Und schließlich nehmen die Forscher auch den Klimawandel in den Blick. An der Verschiebung von Habitaten, der Veränderung von Zugrouten oder gar dem Einstellen der alljährlichen Bewegungen zwischen Sommer- und Winterquartieren könnten lokale Klimaeffekte gut abgelesen werden, so die Hoffnung.
Herzstück sind die für Icarus entwickelten Sender. Um möglichst viele Tierarten ausstatten zu können, darf deren Gewicht nicht mehr als fünf Prozent des Körpergewichts ausmachen. Mit den nun erreichten fünf Gramm habe man eine kleine Revolution erreicht, so Wikelski. Neben Funk- und GPS-Modul können auch Körperfunktionen erfasst werden und mittels eines Solarmoduls kann die Batterie immer wieder aufgeladen werden. Ein kleines Wunderwerk der Technik, das ein Tierleben lang halten soll. Trotzdem stellen die fünf Gramm nur einen Zwischenschritt dar. Denn damit können 70 Prozent aller Vögel und 65 Prozent aller Säugetiere noch nicht erfasst werden. Ziel sind in wenigen Jahren Icarus-Sender, die nur ein Gramm wiegen.

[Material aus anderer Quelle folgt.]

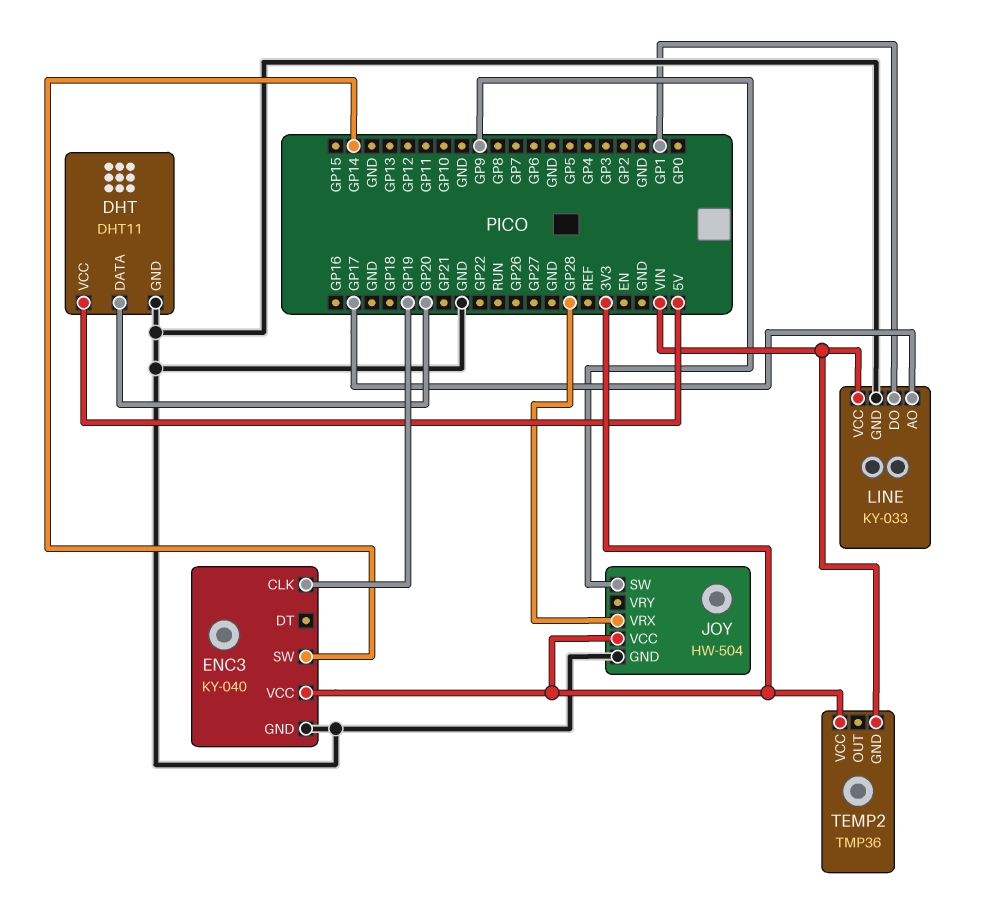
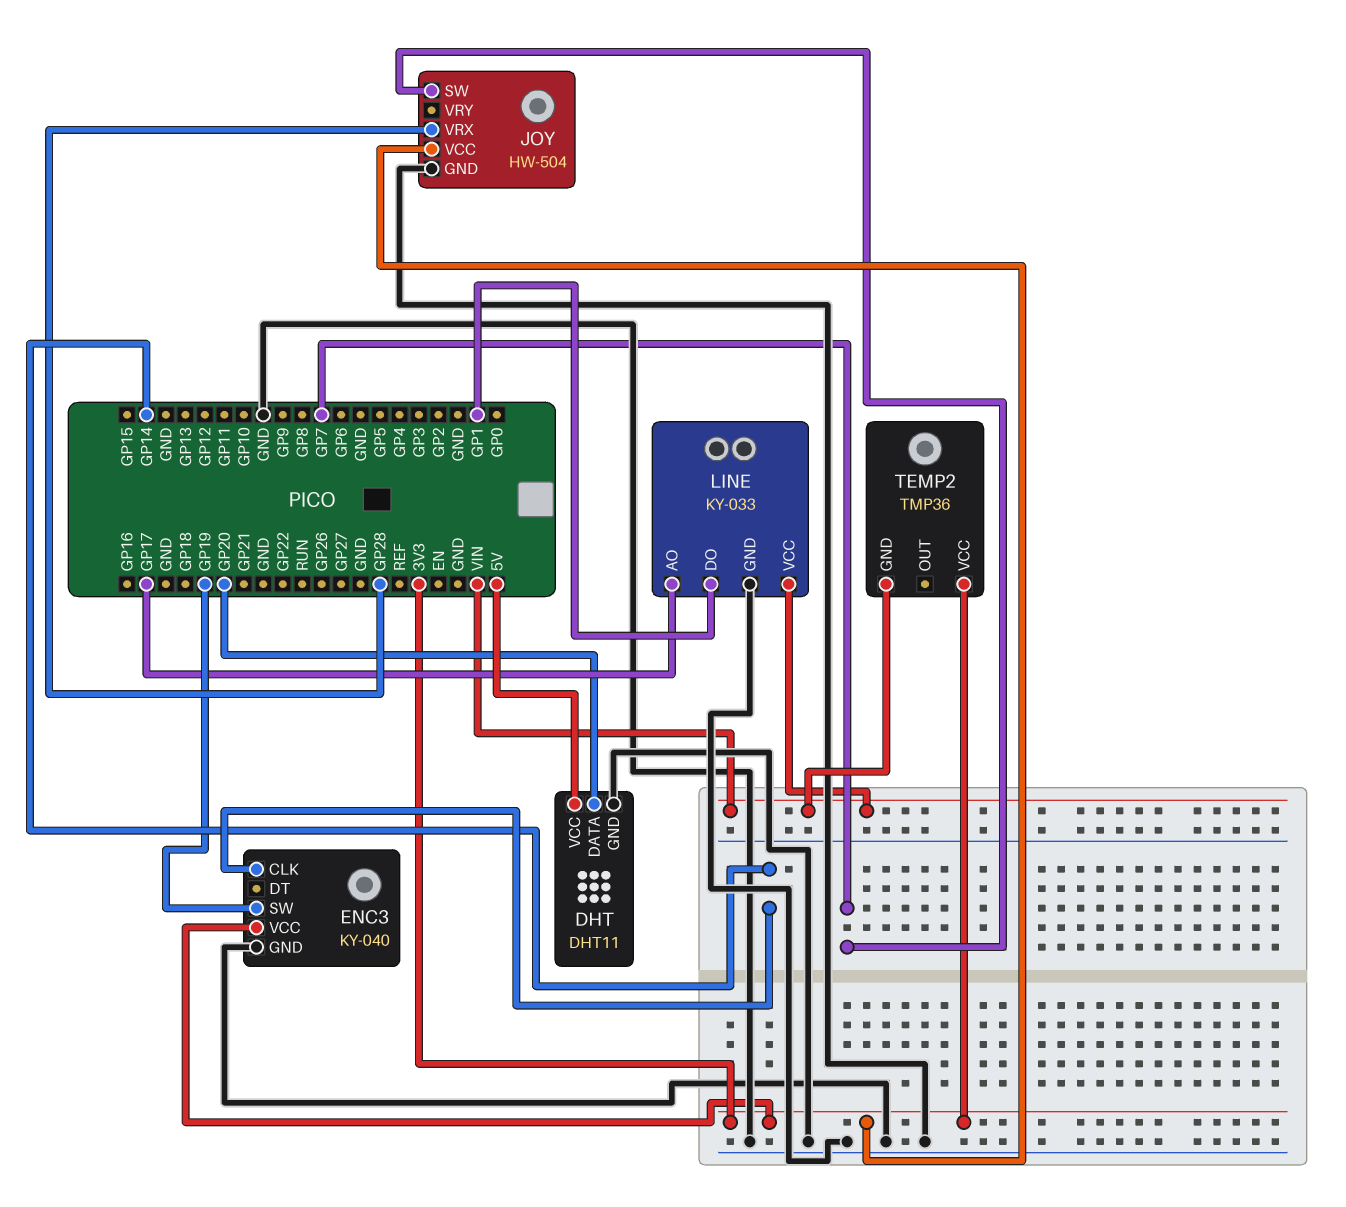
ENC3 pin CLK: GP19 -> GP14
ENC3 pin SW: GP14 -> GP19
JOY pin SW: GP9 -> GP7

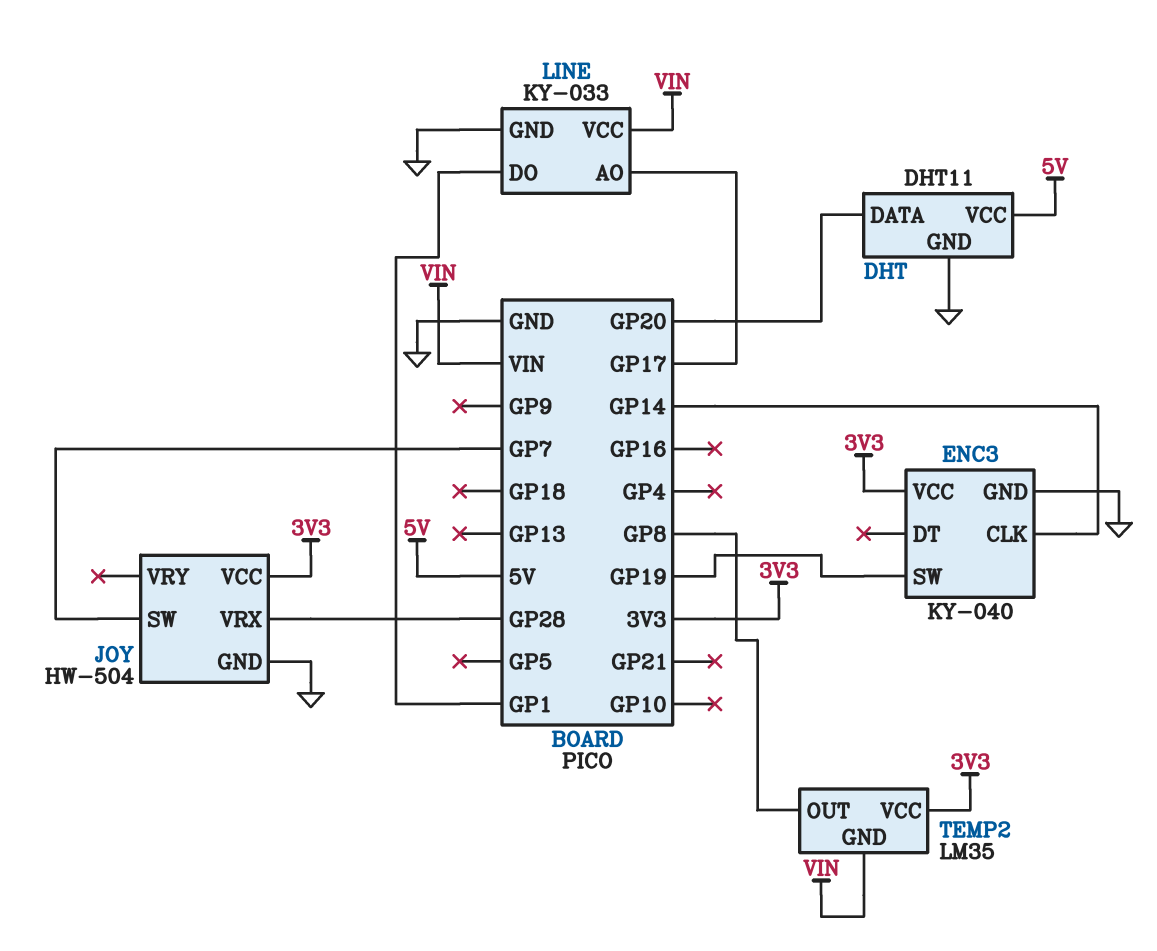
TEMP2: TMP36 -> LM35
TEMP2 pin OUT: none -> GP8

Klar ist den Forschern aus Radolfzell, dass ihr System missbraucht werden kann. Mit Icarus ließen sich auch Menschen ausspähen. Daher wurde schon früh eine Ethikkommission gegründet, die Forschungsvorhaben genau unter die Lupe nimmt und die Vergabe der Sender an Forscher kontrolliert. Und wenn auffallen sollte, so Wikelski, dass Daten eher auf menschliches denn tierisches Verhalten hinweisen, würden die Sender abgeschaltet.

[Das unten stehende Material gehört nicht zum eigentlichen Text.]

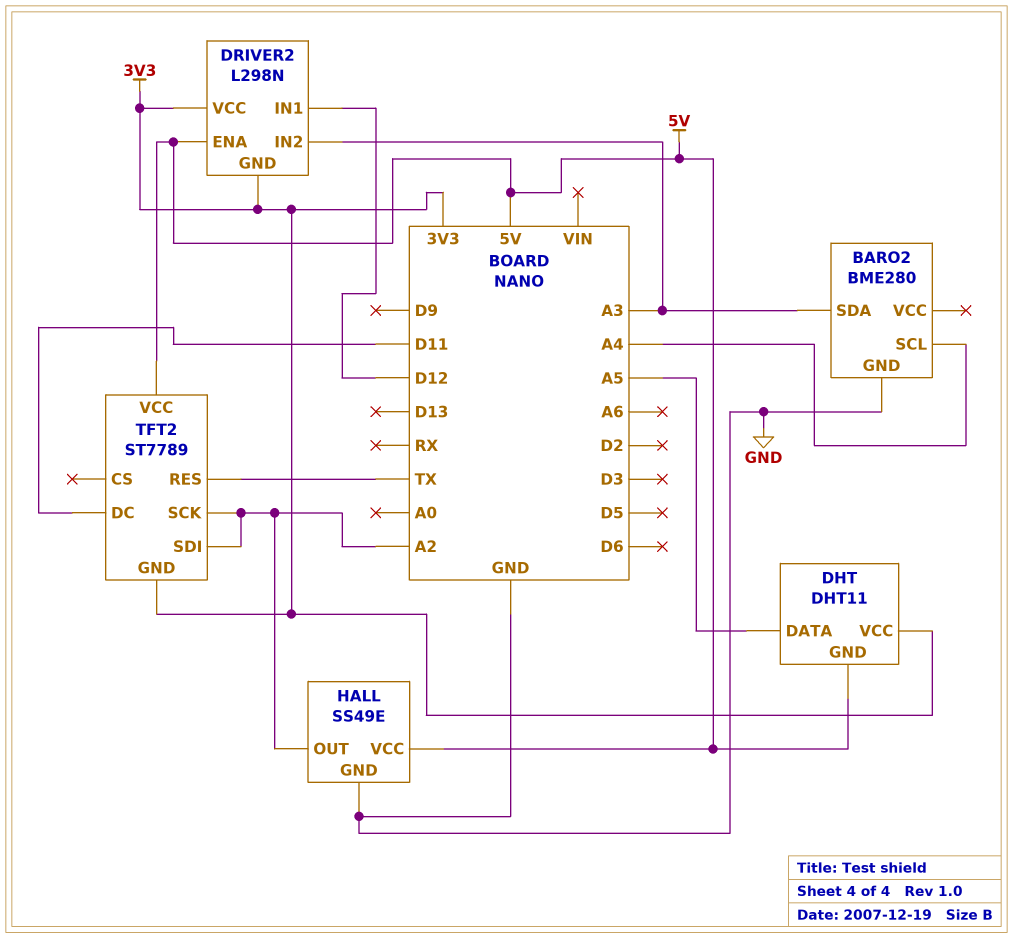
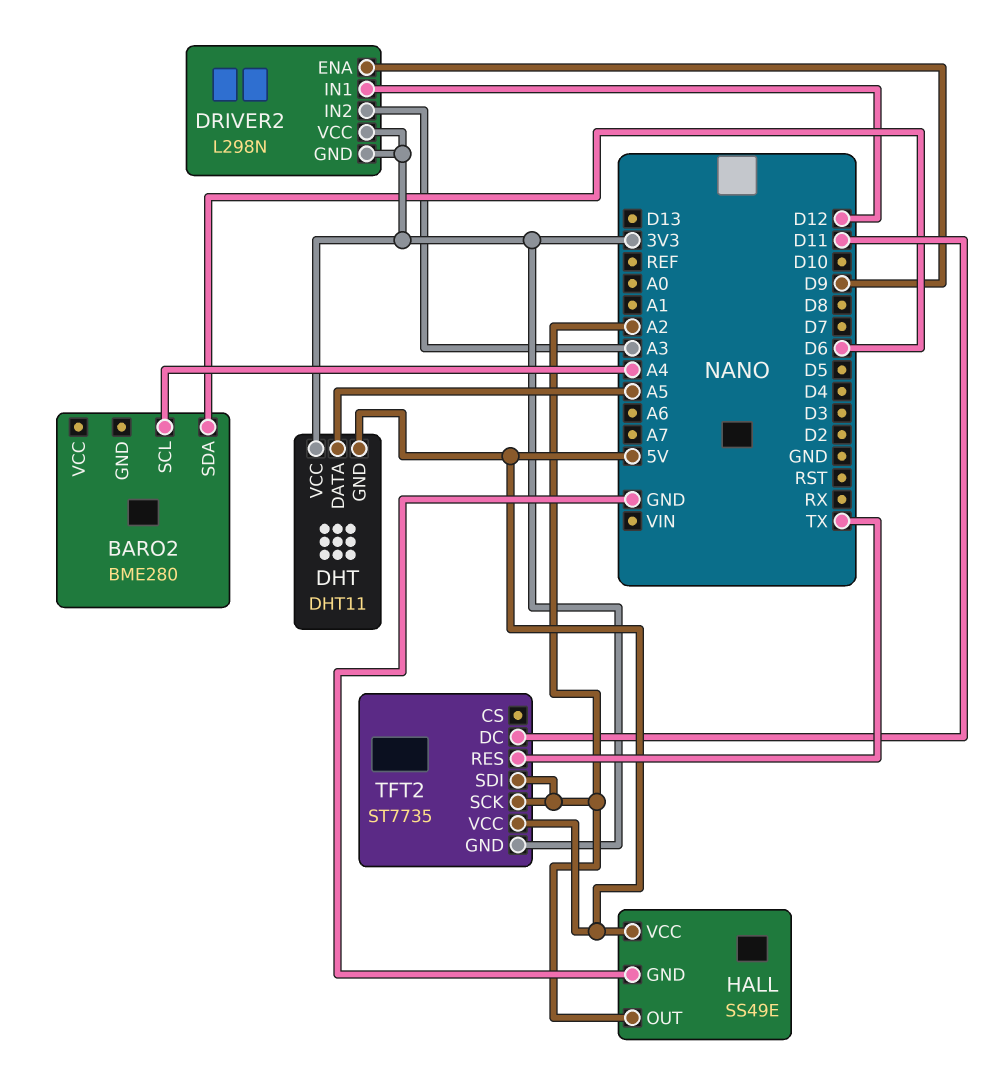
BARO2 pin GND: GND -> none
BARO2 pin SDA: A3 -> D6
DRIVER2 pin ENA: 5V -> D9
TFT2: ST7789 -> ST7735

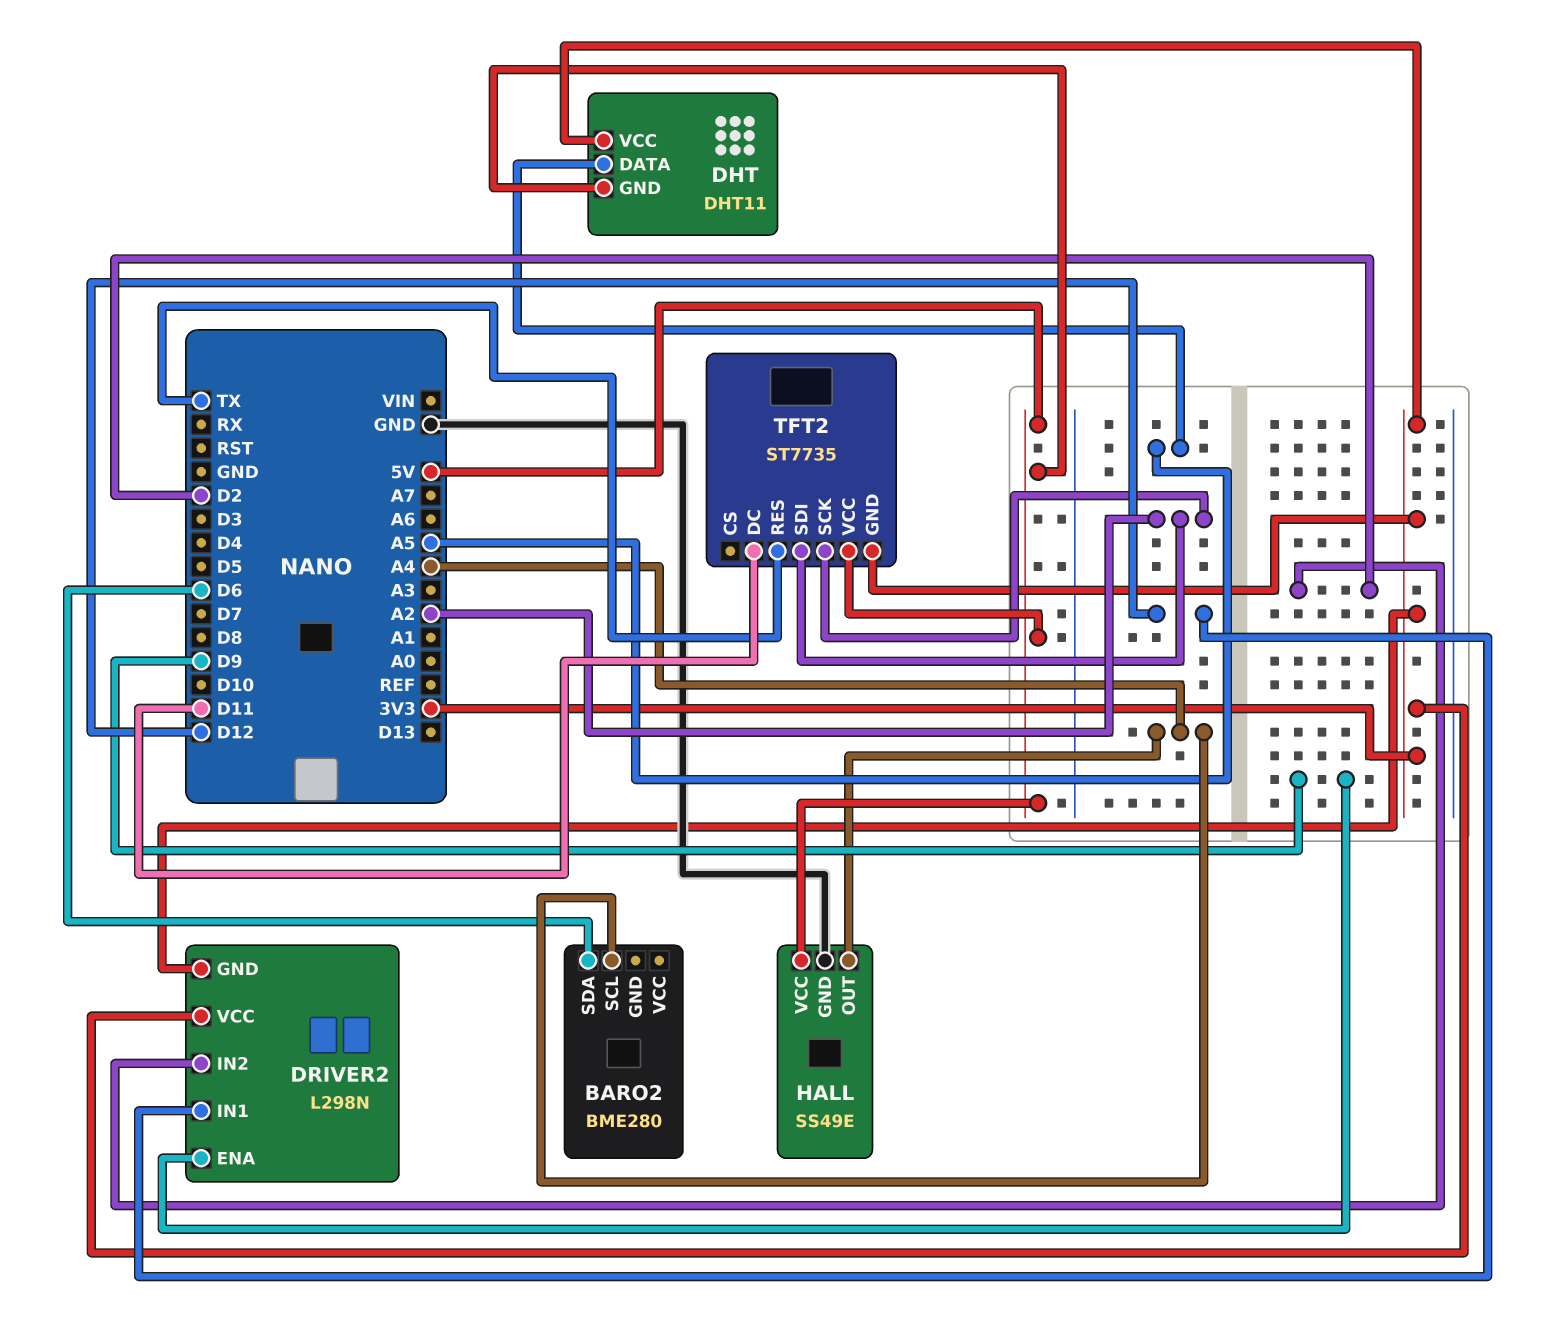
DRIVER2 pin IN2: A3 -> D2
HALL pin OUT: A2 -> A4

Spätestens seit Friedrich Dürrenmatts "Die Physiker" wisse man um das Minus bei jeder noch so positiven Idee. Wegen der Missbrauchsgefahr das Projekt begraben oder zu verschieben, lehnt der Wissenschaftler ab. Die Welt verliert jeden Tag Biodiversität und die Wissenschaft weiß in weiten Teilen nicht warum. Für viele Arten bleibt nicht mehr viel Zeit. "Wir müssen jetzt handeln."
Info: Die Daten stehen unter www.movebank.org zur Verfügung. Die Minisender schicken ihre Informationen an die ISS, von hier werden sie zurück auf die Erde gefunkt. Die Daten werden auch über die App "Animal Tracker" abrufbar sein.